The Enormous Room by Helmut Federle

2014 – 2017

Helmut Federle

Facts

Material

Acrylic paint on oak wood panels, silk screen print

Size

11 x 21 m

Description

One of Helmut Federle's favourite words is "climatic". In an interview he stated: "Colour transports climate." His painting of the auditorium at Swiss Re Next is meant to look "climatic rather than geometric".

Location
Zurich, Swiss Re Next
Unrest is part of the magic.
Helmut Federle
Helmut Federle's painting of the auditorium at Swiss Re Next.

With a team of assistants, and with the help of the restorer Roland von Gunten, Federle painted it completely in shades of green and yellow that are familiar from his paintings. The yellow seems to give the whole room a warm, gentle glow. The room, in its very completion, appears incomplete. The actions of the artist are still visible, the rough gestures of the tools have all left their traces and remain unrefined.

The yellow seems to give the whole room a warm, gentle glow.

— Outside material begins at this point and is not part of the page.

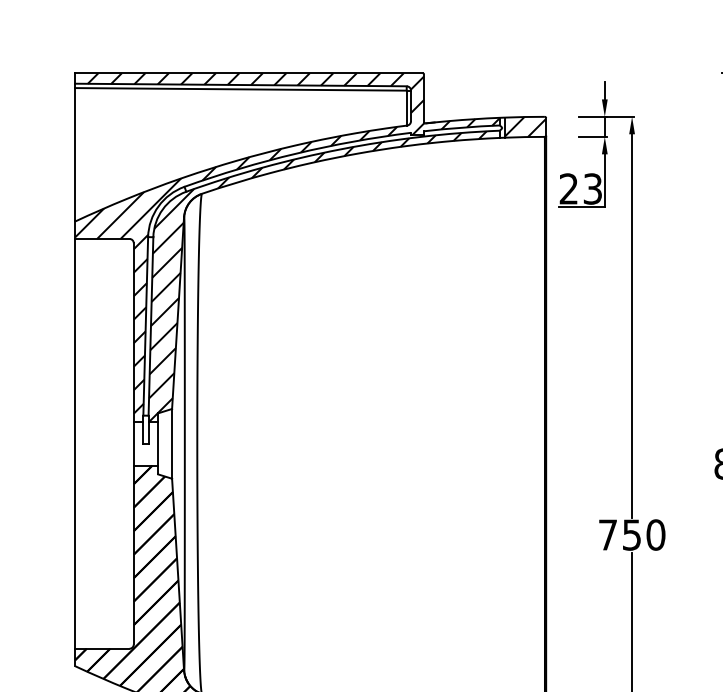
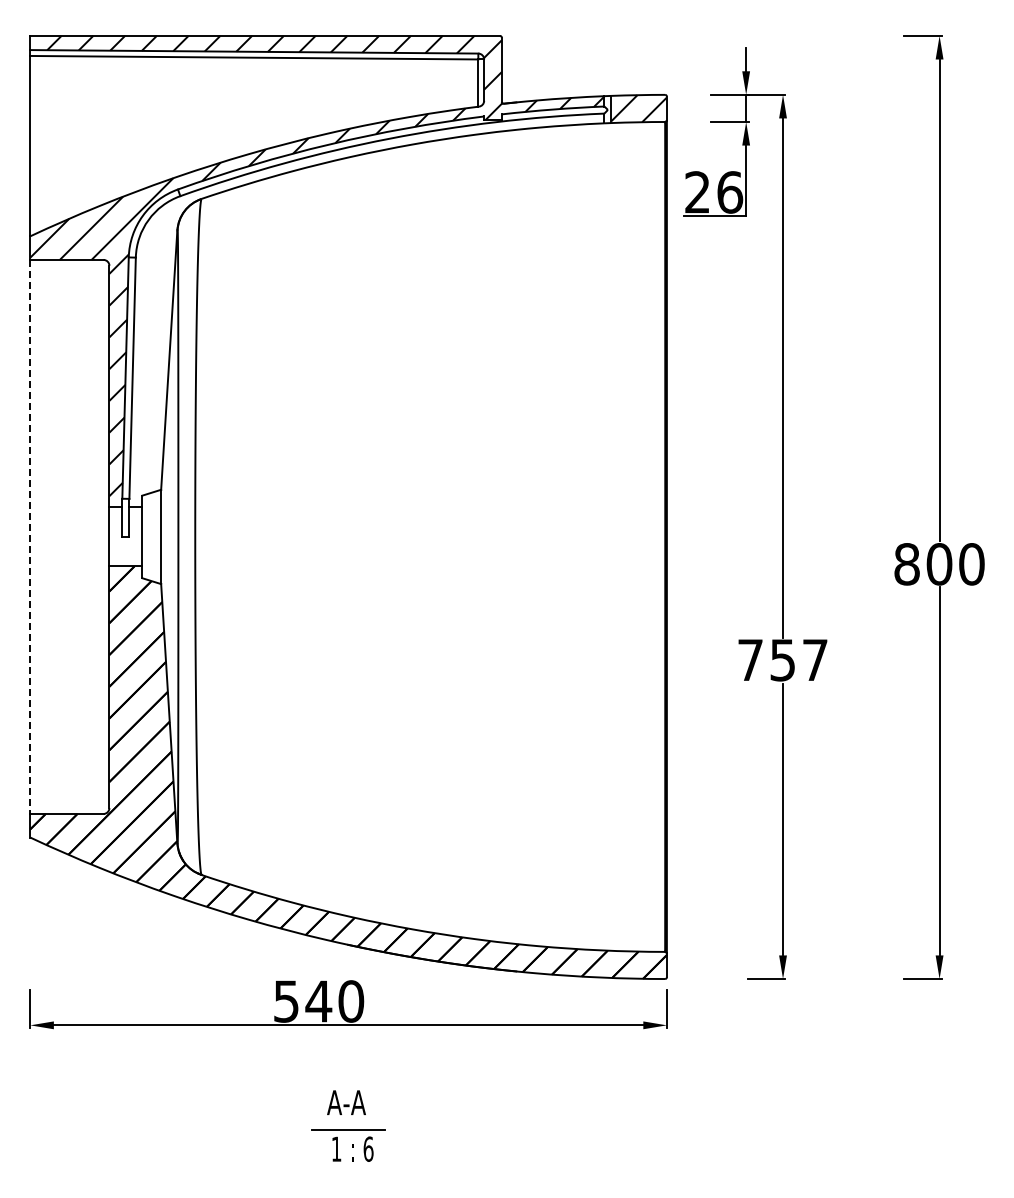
text: (593, 189) -> (730, 192), 23 -> 26
hatch: (317, 276) -> (357, 310), removed
line: (75, 444) -> (30, 537), solid -> dashed
text: (656, 534) -> (815, 659), 750 -> 757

Several sections of the walls are paler than others to engage interplay with the movable LED panels which are a significant changing element of the room. All the acts of artistic expression captured in the auditorium reference the process of change. What's so special about this installation is a sense of having fallen through a Helmut Federle painting into a 3-dimensional Federle room. He named it The Enormous Room after a novel by US writer and poet E. E. Cummings (1894 – 1962) that describes the comings and goings, personalities and interactions the author experienced as a soldier and carried with him thereafter in the "enormous room" of his mind. "I read Cummings' poems as a young student in Basel. And they made a deep impression on me."